Wednesday, December 14, 2011

Winter Sangria

Another sangria, this time modeled for the winter holidays. The juices in this version are sweeter so little to no sugar is needed, but feel free to add it if you like a sweeter drink. It goes together very quickly; if you’re short on time or need something last minute for a party, this is perfect -- you may even have these ingredients at home!

I love the orange slices and cinnamon -- they add fresh flavor and a bright burst of color. I decided to throw in some cranberries at the last minute for a little extra visual appeal, but they won’t add any flavor since they’re still whole. These could potentially be a choking hazard, so when I put it out to serve, I either serve in a pitcher with a straining lid, or remove them all together.

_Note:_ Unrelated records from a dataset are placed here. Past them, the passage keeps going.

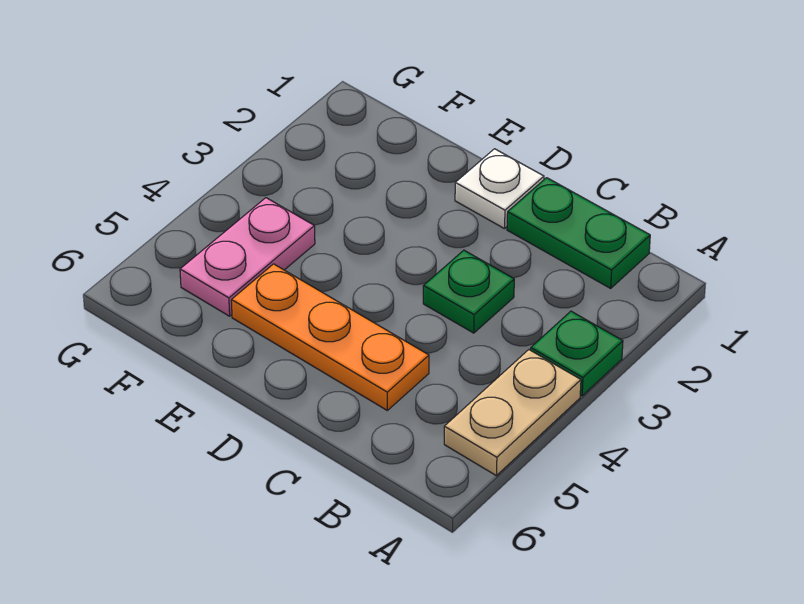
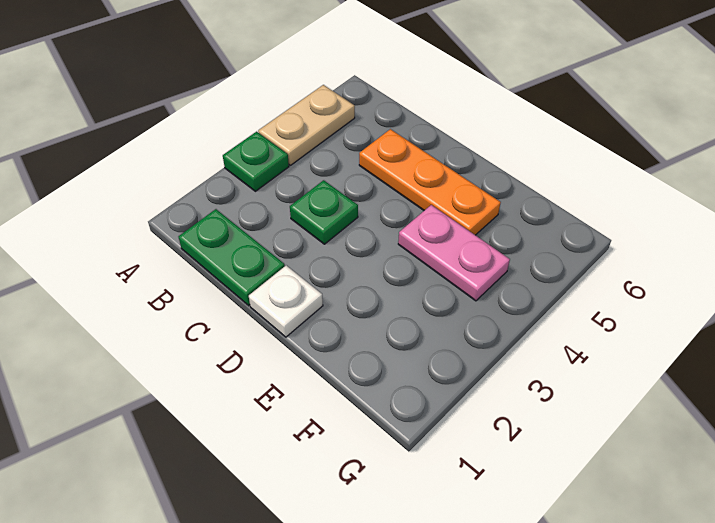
pink plate F4:F5 level 1 -> pink plate E4:F4 level 1

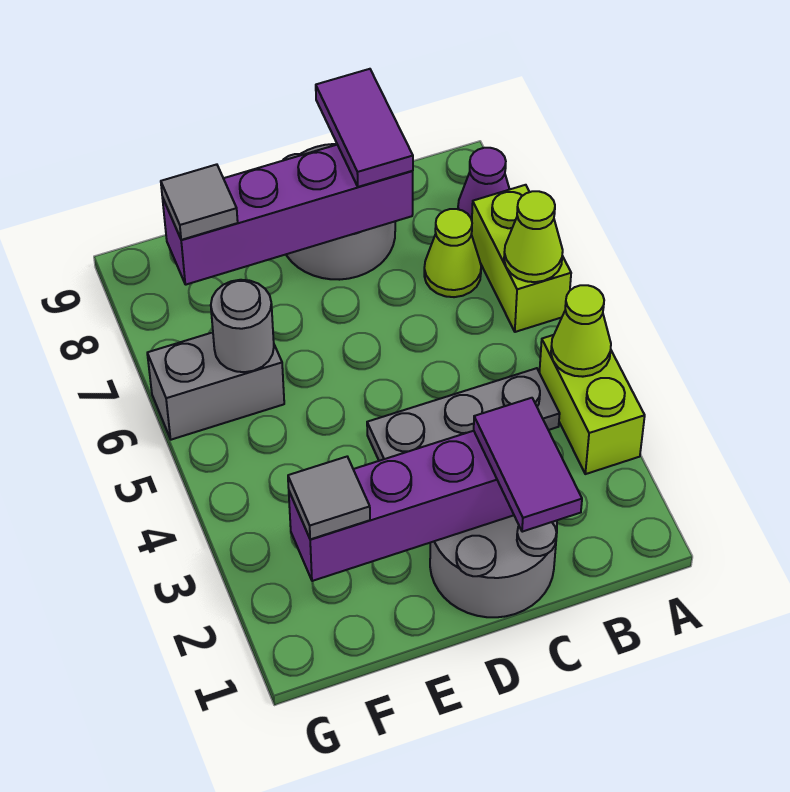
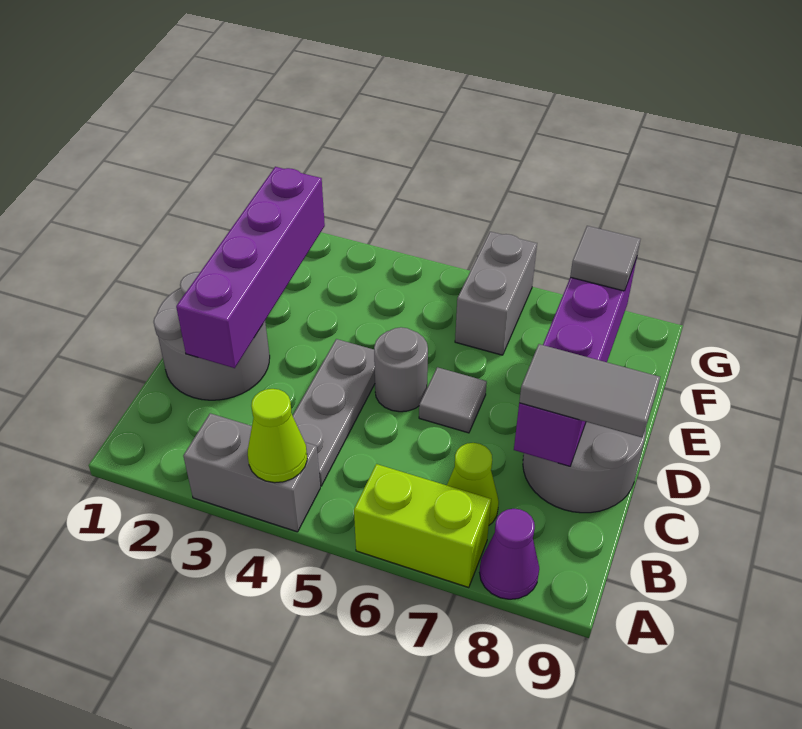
lime brick A3:A4 level 1 -> grey brick A3:A4 level 1
lime cone A6 level 2 -> none
purple tile C1:C2 level 3 -> none
purple tile C8:C9 level 3 -> grey tile C8:C9 level 3
grey tile F2 level 3 -> grey tile D6 level 1
grey round brick F6 level 2 -> grey round brick D5 level 1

I love this served warm as well, as a mulled wine on a chilly evening – not that we get that many in Florida!

winter sangria


Winter Sangria

Makes 6-8 servings


1 orange, sliced

2 large cinnamon sticks

4 whole cloves

1 750 mL bottle of medium bodied red wine (Merlot works well)

1 1/2 cups orange juice

1 1/2 cups cranberry juice

1/2 cup brandy

1/4 cup triple sec

1/2 cup sugar, optional

Additional cinnamon sticks as garnish, optional


Combine all ingredients in a large pitcher (at least 64 oz.). Chill at least 4 hours, though it may be served immediately if needed. Keeps for up to 4 days, so it may be prepared well ahead!

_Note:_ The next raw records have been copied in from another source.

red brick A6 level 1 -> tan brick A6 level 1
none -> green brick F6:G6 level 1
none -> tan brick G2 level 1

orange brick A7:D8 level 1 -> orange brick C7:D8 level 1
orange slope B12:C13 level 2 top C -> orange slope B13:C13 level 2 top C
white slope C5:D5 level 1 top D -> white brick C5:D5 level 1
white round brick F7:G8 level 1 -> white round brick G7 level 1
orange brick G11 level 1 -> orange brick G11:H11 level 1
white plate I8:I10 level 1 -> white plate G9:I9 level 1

Serve over ice with a cinnamon stick for garnish, or add sparking water to make a lighter drink. This recipe is easily doubled, tripled, or more for larger parties.

Tuesday, December 6, 2011

Shredded Brussels Sprouts with Maple, Mustard, and Pecans

I love the fall and winter for the abundance of produce available. There are so many combinations of vegetables, fruits, nuts, and grains that the weather turns warm again before I run out of ideas!
In the last few years I've re-discovered Brussels sprouts. When I was growing up, my mom loved Brussels sprouts but boiled them to death, so I only knew them as army-green balls of nastiness. Because of that, I avoided them for a long time, until I had them browned instead of boiled. Caramelizing the Brussels sprouts brings out the natural sweetness and cooking for a shorter period of time reduces the amount of sulfur compounds released and increases the amount of vitamins retained during cooking. Since Brussels sprouts are a member of the cabbage family, they benefit from similar treatments – broccoli and cauliflower are delicious when roasted, and cabbage itself is best when cooked over a short time.

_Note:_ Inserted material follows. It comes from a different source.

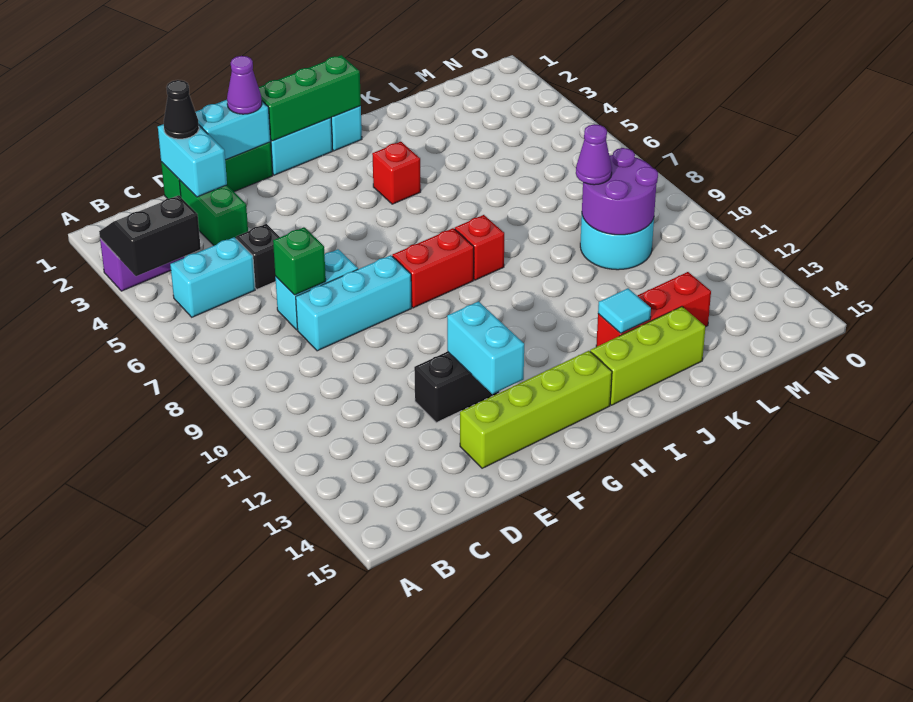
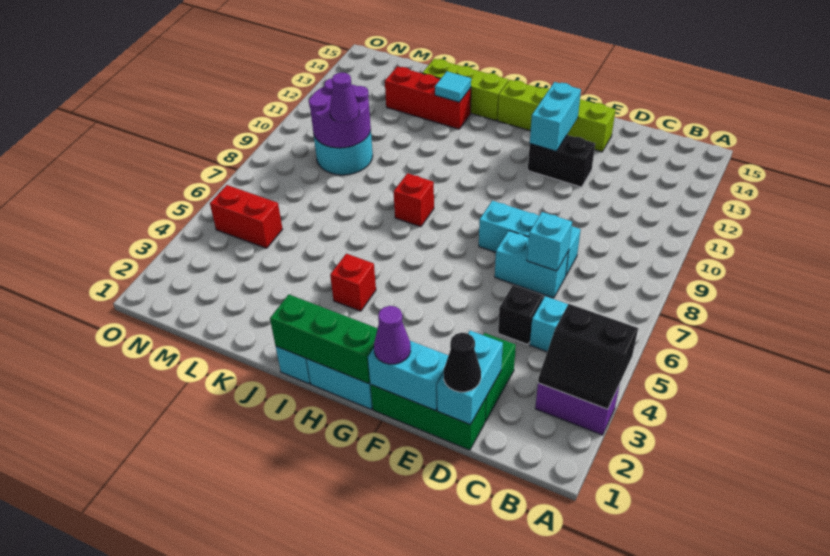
green brick D7 level 2 -> cyan brick D7 level 2
red brick G8:H8 level 1 -> red brick M5:N5 level 1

An easy way to try out Brussels sprouts on those who are uncertain about them is to shred them. I clean and trim the sprouts and run them through the slicing blade on the food processor. In one of my favorite recipes, I like to pair what I think of as "typical" fall flavors with Brussels sprouts, so I add mustard, pecans, and a touch of maple syrup. The mustard also compliments the sprouts as they are in the same biological genus (Brassica).

shredded brussels

Brussels Sprouts with Maple, Mustard, and Pecans

Serves 4 as a side dish


  • 1 lb Brussels sprouts, trimmed
  • 1 cup pecan halves, toasted
  • 2 tbsp olive oil
  • 1 medium shallot, minced
  • 1/2 tsp dried thyme
  • 1 tbsp whole grain mustard
  • 1 tbsp apple cider vinegar
  • 1 tbsp maple syrup
  • Salt and pepper to taste


Shred sprouts using the slicing blade of a food processor. This can also be done by hand using a very sharp knife. Heat a large skillet over medium-high and add pecans. Stir occasionally for 5 minutes or until toasted. Remove pecans to a dish, then heat olive oil in the skillet. Add the shallot and cook for 1 minute. Add sprouts and thyme, and cover for 1 minute. Remove cover, turn heat to high, and cool for 3-4 minutes, stirring constantly. Stir in remaining ingredients and reserved pecans, and heat through, adding salt and pepper to taste.